In the evening quail came up and covered the camp, and in the morning dew lay around the camp. And when the dew had gone up, there was on the face of the wilderness a fine, flake-like thing, fine as frost on the ground.(verses 13-14)
God in his grace, sends over a huge flock of quail, and then He sends down a special kind of “bread,” which the people call “manna” (verse 31), meaning “what is it?”
The critics of the Bible say that these quail just happened to be migrating from Africa and became exhausted and were unable to fly more than three feet above the ground. They also claim that the manna was the excretion of little insects. Listen, there’s no way Moses is going to talk two million people into eating bug droppings—frankly, that would have been a miracle!
Let me tell you something. The critics have no explanation for verse 35, which reads: “The people of Israel ate the manna forty years . . . till they came to the border of the land of Canaan.” God miraculously provided literally tons of manna—train-car loads of provision—every morning for forty years! PQ
Let’s go to chapter 17 of Exodus, where we see the people grumbling a third time. They’re out of water again, and so we read in verse 2:
The people quarreled with Moses and said, “Give us water to drink.” And Moses said to them, “Why do you quarrel with me? Why do you test the Lord?”
The Lord is obviously listening in, and He speaks to Moses:
“Pass on before the people, taking with you some of the elders of Israel, and take in your hand the staff with which you struck the Nile, and go. Behold, I will stand before you there on the rock at Horeb, and you shall strike the rock, and water shall come out of it, and the people will drink.” And Moses did so, in the sight of the elders of Israel. (verses 5-6)
Beloved, God is bringing these people to the question of the ages here, and verse 7 spells it out for us: “Is the Lordamong us or not?”
That’s the bottom line in life, isn’t it? Is God really alive and powerful or not? Is He really involved in your life or somewhere off in the universe? You see, how you answer that question will determine whether you grumble or you become grateful as you trust in the sovereign timing and provision and power of God.

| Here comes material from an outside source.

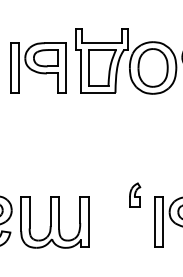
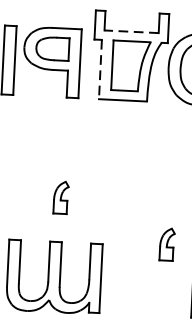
line: (101, 43) -> (130, 32), solid -> dashed
line: (80, 71) -> (99, 69), solid -> dashed
part: (57, 164) -> (61, 196), added

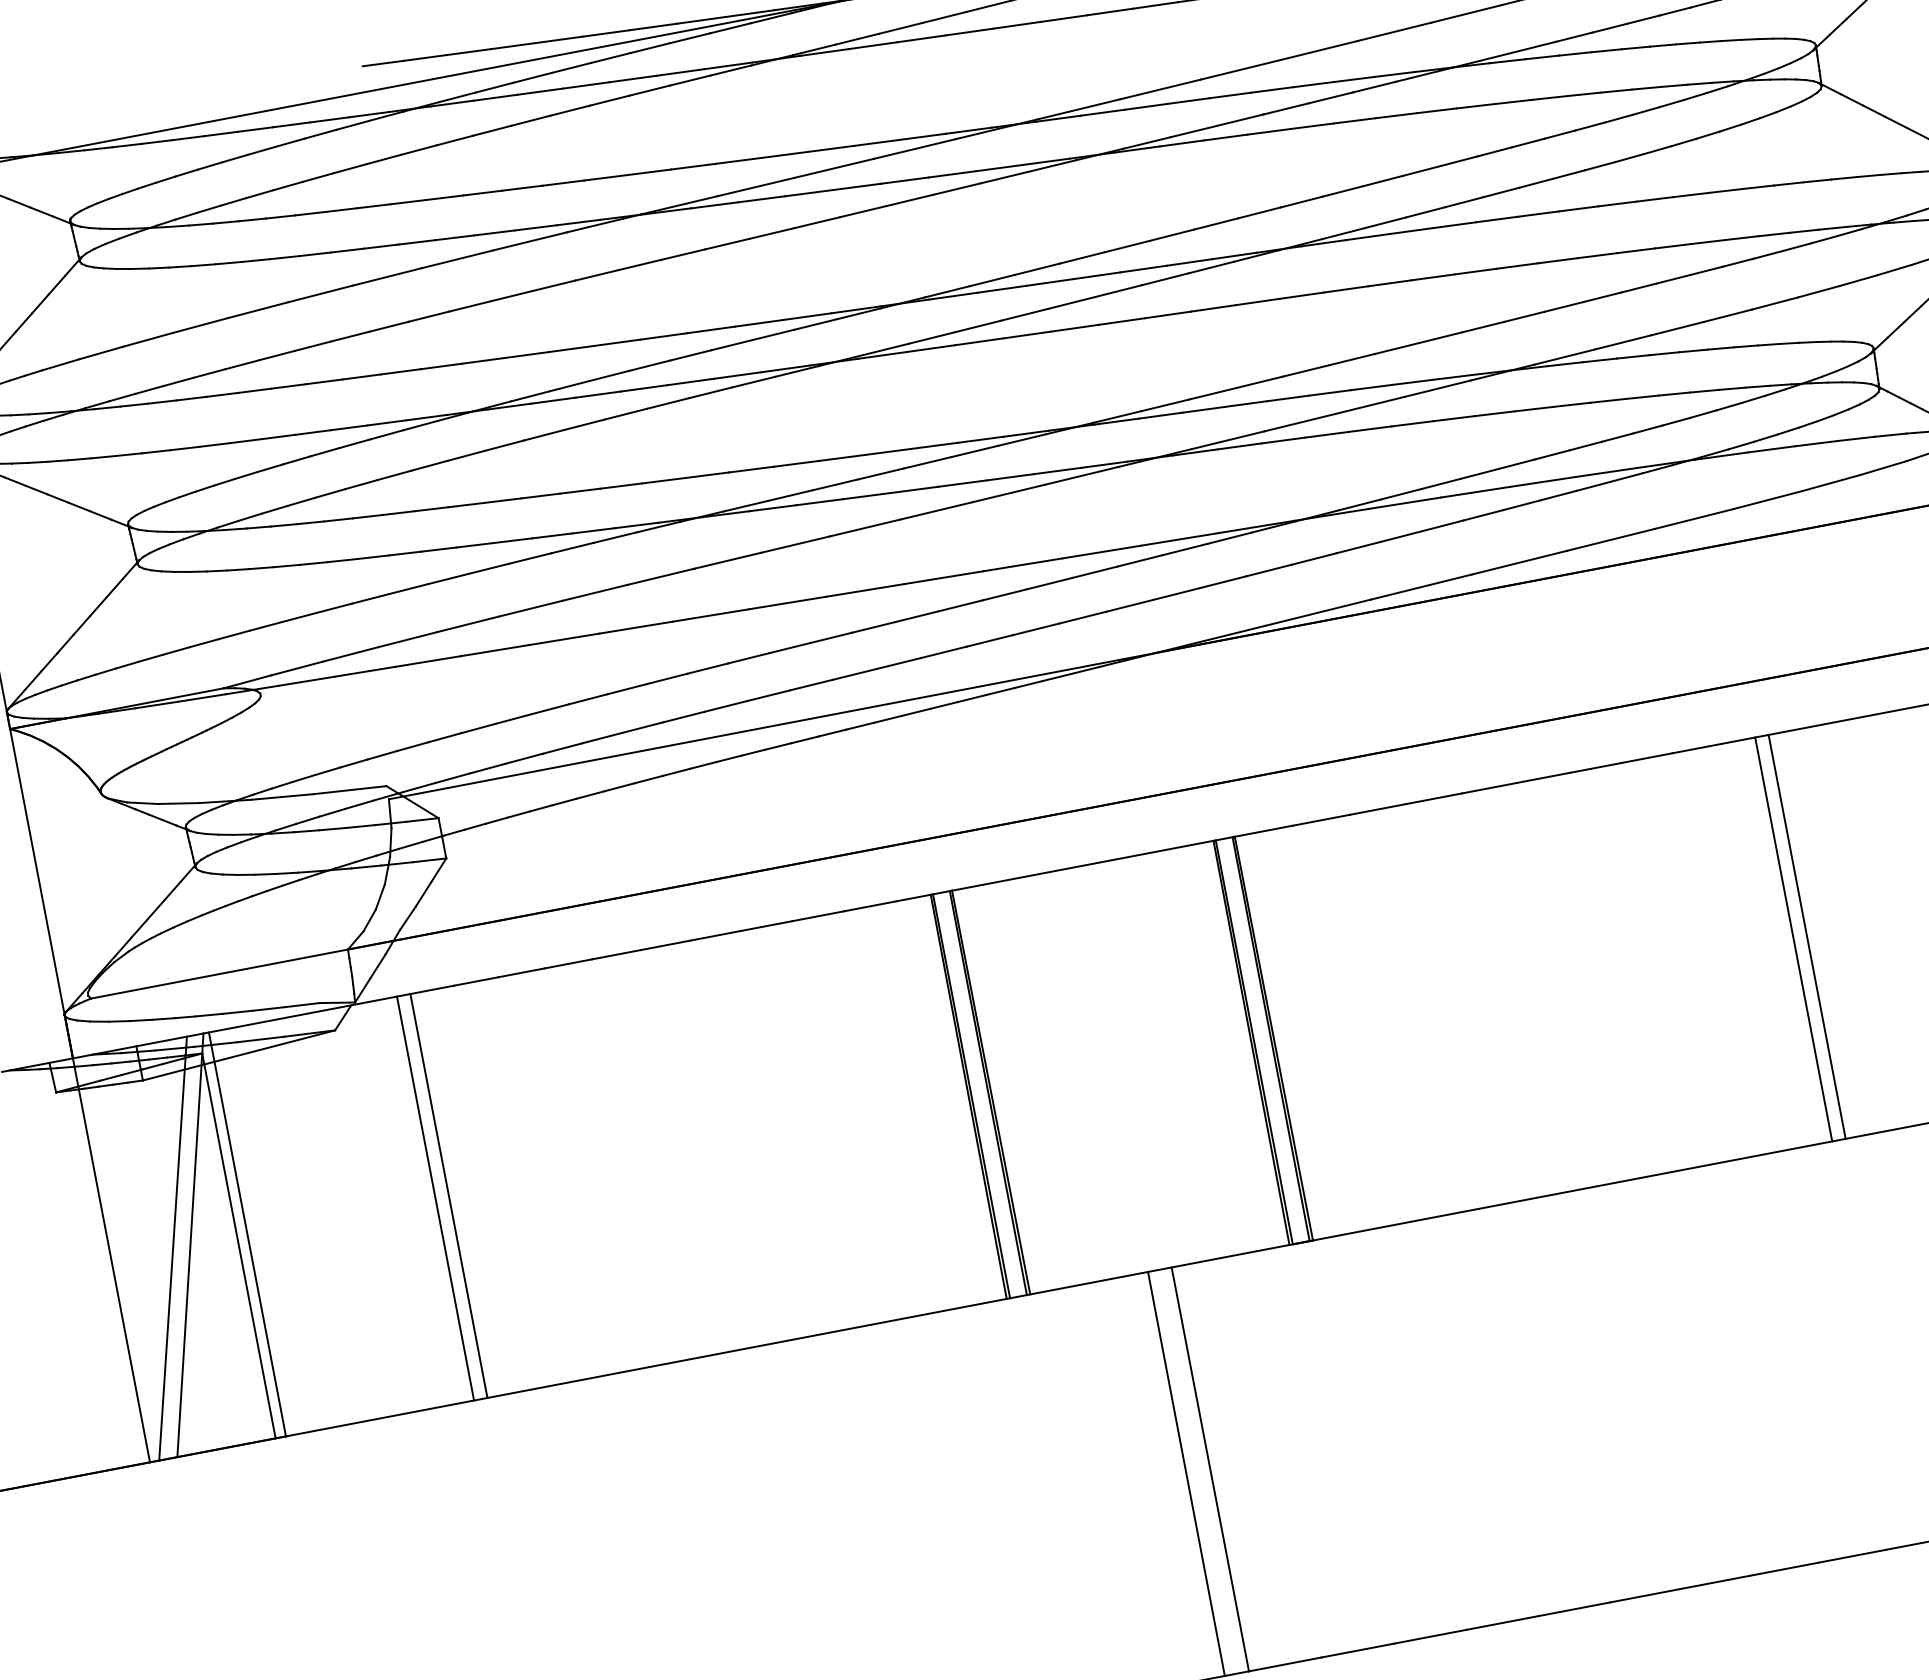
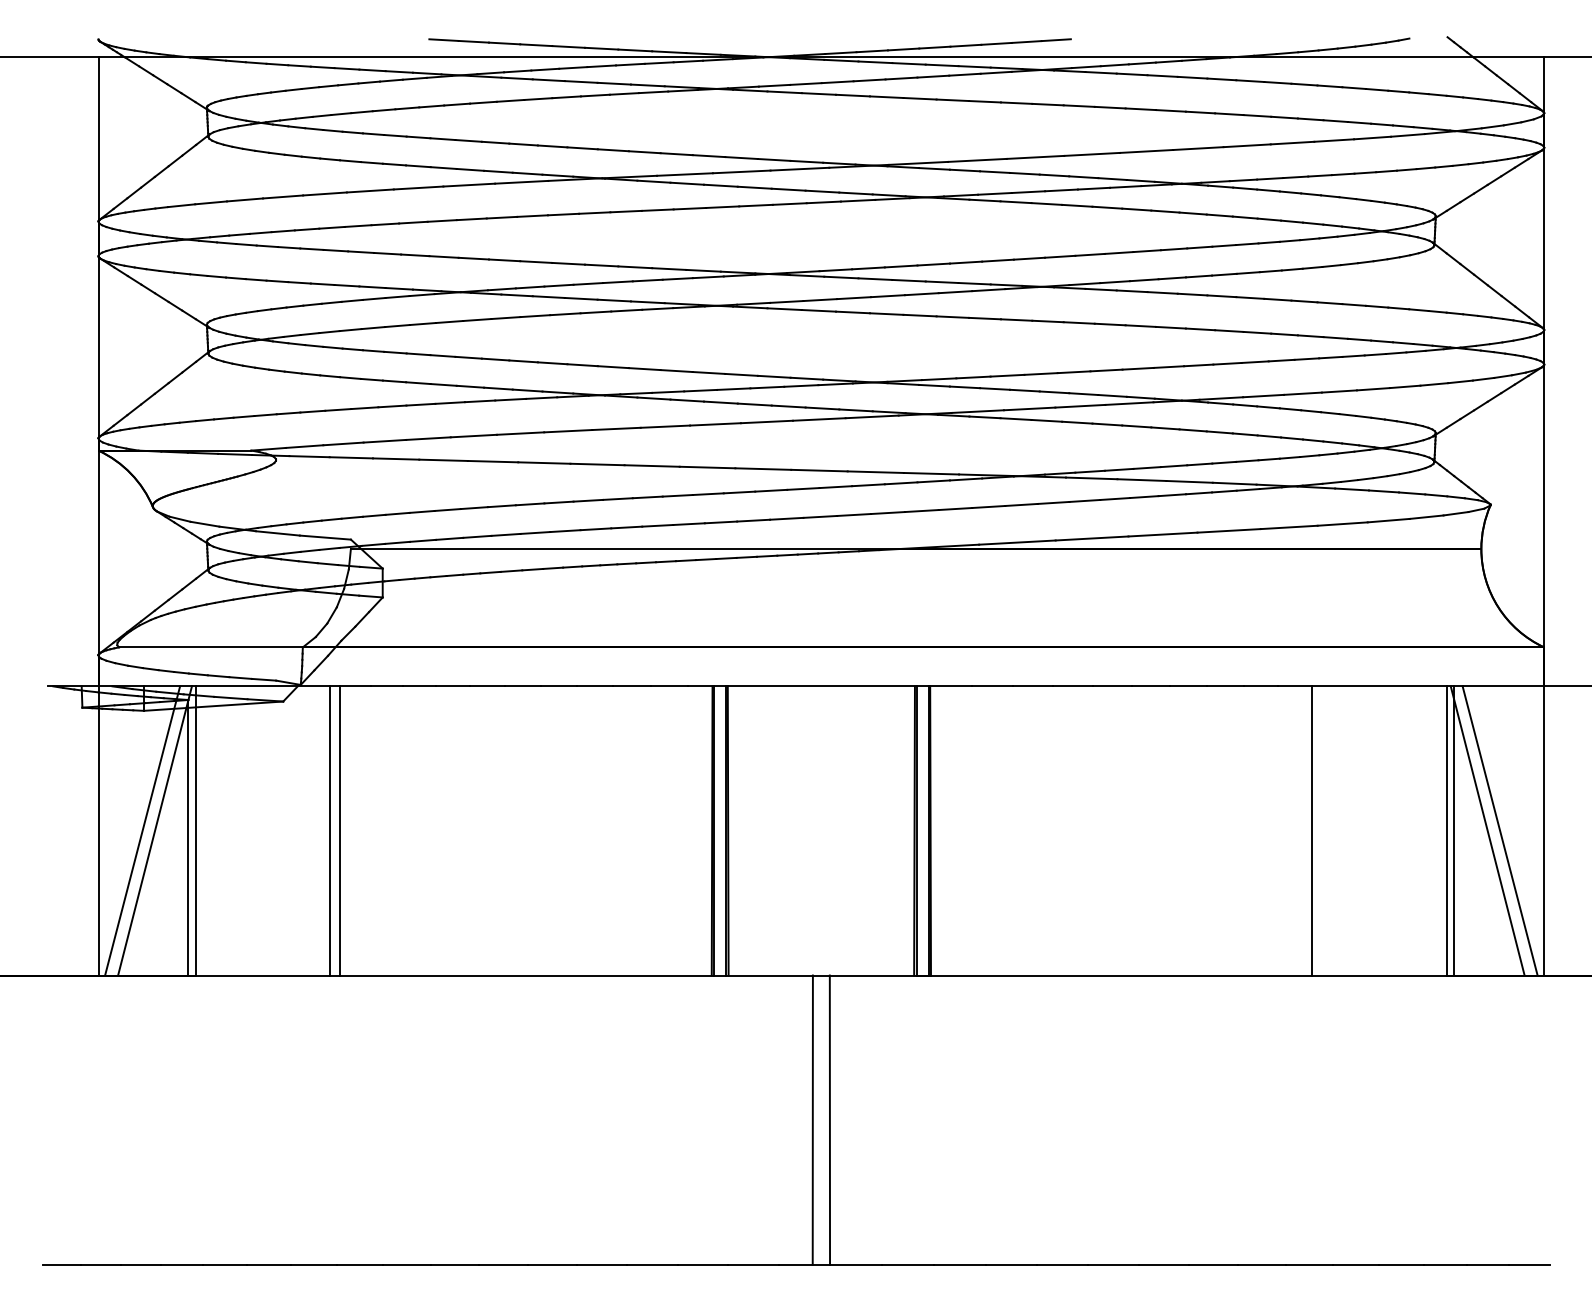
line: (1793, 938) -> (1302, 830), removed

What are some ways to stop grumbling and start becoming grateful? How do you develop that kind of attitude? Well, let me give you two key action steps.
The first action step is to remember. It’s a very important word that occurs more than two hundred times in Scripture. You will cultivate a grateful spirit when you remember what God has done for you—big and small.
Grumblers have very short memories; they can’t seem to remember anything good. Grumblers dwell on what they don’t have and seem to forget what they do have.
The second action step is practice. Colossians 3:15 commands us to practice being thankful. And the verb indicates it’s to be continual. It’s not something you do at Thanksgiving and then you’re done giving thanks.
Like anything in life worth doing well, being thankful is going to take practice. How about starting today by thanking God for the gospel—for the salvation that was given to you as a gift when you believed in God’s Son as your Savior. You are saved and forgiven and heading for heaven.
Start there. Practice thanking God for that. Say it out loud when the devil says, “It ain’t so.” When things get rough, begin there. Say, “I’m part of God’s family through faith in Jesus Christ. God Himself says I am. And because of that, I can always be thankful.”
Listen, let’s change our tune. Let’s sing, “Giving thanks on Monday, Tuesday, Wednesday, giving thanks on Thursday too; giving thanks on Friday, Saturday, Sunday, giving thanks the whole week through.”